Martin Hirsch veut généraliser le revenu de solidarité active (RSA) fin 2008

Martin Hirsch, Haut commissaire aux solidarités actives contre la pauvreté, a confirmé mardi qu’il souhaite créer en décembre 2008, vingt ans après la création du RMI, et après expérimentation, son revenu de solidarité active (RSA) destiné à permettre aux bénéficiaires de minima sociaux de retourner vers l’emploi sans baisse de revenu et à lutter contre le phénomène des «travailleurs pauvres».

Cet article est paru sur Maire-info le 06/06/2007

Actuellement deux départements, l’Eure et la Côte d’or, ont été autorisés à lancer le RSA dans un cadre limité. Outre ces deux départements, quinze autres se sont montré intéressés par ce dispositif. Ils devaient boucler leur dossier d’ici au 15 juin.

Il n’est possible aujourd’hui de proposer ce dispositif d’aide qu’aux RMistes reprenant un emploi, en jouant sur le montant et la périodicité des primes de retour à l’emploi et primes forfaitaires attribuées aux personnes qui retournent à l’emploi. Au-delà de l’instauration d’un dispositif proche du RSA, d’autres initiatives sont prises par les départements, comme la création de plate-formes, sur deux sites de Normandie par exemple, où le RMiste se voit proposer l’ensemble des démarches administratives et de retour à l’emploi.

Aujourd’hui, 20% des RMistes ne bénéficie pas de la CMU (couverture maladie universelle) faute de savoir qu’ils peuvent en être bénéficiaires. Selon l’Agence nouvelle des solidarités actives, chargée d’accompagner les expérimentations, certains départements restent «timides» en raison de l’aspect financier du projet. Le coût du RSA est estimé à environ 2.000 euros par personne et par an, soit environ un million d’euros par département, à raison de 500 personnes environ en moyenne par département. Pour autant que le dispositif fonctionne, il s’agirait à terme d’une économie, car le RSA coûte moins cher que le RMI selon l’agence, le coût pour la collectivité serait deux fois moins élevé pour quelqu’un qui reprend un travail à mi-temps et à qui on verse le RSA, que pour un RMiste.

Quant au coût d’un dispositif global, concernant également les travailleurs pauvres (dont le nombre est estimé de 851.000 à 2.210.000 selon les critères), il pourrait s’élever à 8 milliards d’euros.

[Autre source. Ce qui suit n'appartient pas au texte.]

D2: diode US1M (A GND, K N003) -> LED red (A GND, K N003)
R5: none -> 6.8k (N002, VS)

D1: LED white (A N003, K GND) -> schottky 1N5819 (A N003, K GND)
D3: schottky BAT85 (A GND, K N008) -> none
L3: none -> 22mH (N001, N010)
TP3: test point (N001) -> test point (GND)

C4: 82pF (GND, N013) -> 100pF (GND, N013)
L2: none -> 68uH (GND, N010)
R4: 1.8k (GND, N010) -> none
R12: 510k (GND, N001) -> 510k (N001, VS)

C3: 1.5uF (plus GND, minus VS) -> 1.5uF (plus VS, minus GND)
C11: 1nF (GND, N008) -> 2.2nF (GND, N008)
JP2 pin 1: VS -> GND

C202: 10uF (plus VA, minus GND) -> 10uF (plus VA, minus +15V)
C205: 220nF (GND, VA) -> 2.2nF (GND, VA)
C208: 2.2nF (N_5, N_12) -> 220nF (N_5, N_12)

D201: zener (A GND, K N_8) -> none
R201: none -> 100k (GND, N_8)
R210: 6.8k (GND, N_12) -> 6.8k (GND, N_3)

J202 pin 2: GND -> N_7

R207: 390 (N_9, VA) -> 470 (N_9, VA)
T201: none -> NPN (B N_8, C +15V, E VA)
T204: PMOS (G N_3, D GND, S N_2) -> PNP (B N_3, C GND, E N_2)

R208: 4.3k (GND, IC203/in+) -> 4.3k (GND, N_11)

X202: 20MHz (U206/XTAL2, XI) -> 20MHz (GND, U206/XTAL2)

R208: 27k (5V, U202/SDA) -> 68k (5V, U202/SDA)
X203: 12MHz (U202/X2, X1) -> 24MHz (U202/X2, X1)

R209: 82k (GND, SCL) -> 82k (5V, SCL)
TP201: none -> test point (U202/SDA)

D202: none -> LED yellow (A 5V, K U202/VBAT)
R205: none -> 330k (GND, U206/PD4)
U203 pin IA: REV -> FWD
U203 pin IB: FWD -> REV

D’autres initiatives sont en cours. Le Haut commissaire aux solidarités actives contre la pauvreté devrait déposer un projet de loi autorisant les départements à «faire plus et mieux». Il devrait s’agir d’étendre le bénéfice du RSA aux autres bénéficiaires de minima sociaux (Allocation spéciale de solidarité, de parent isolé, d’aide au handicapé) ainsi qu’aux «travailleurs pauvres», cette catégorie mal définie de personnes dont le travail ne permet pas de sortir de la pauvreté.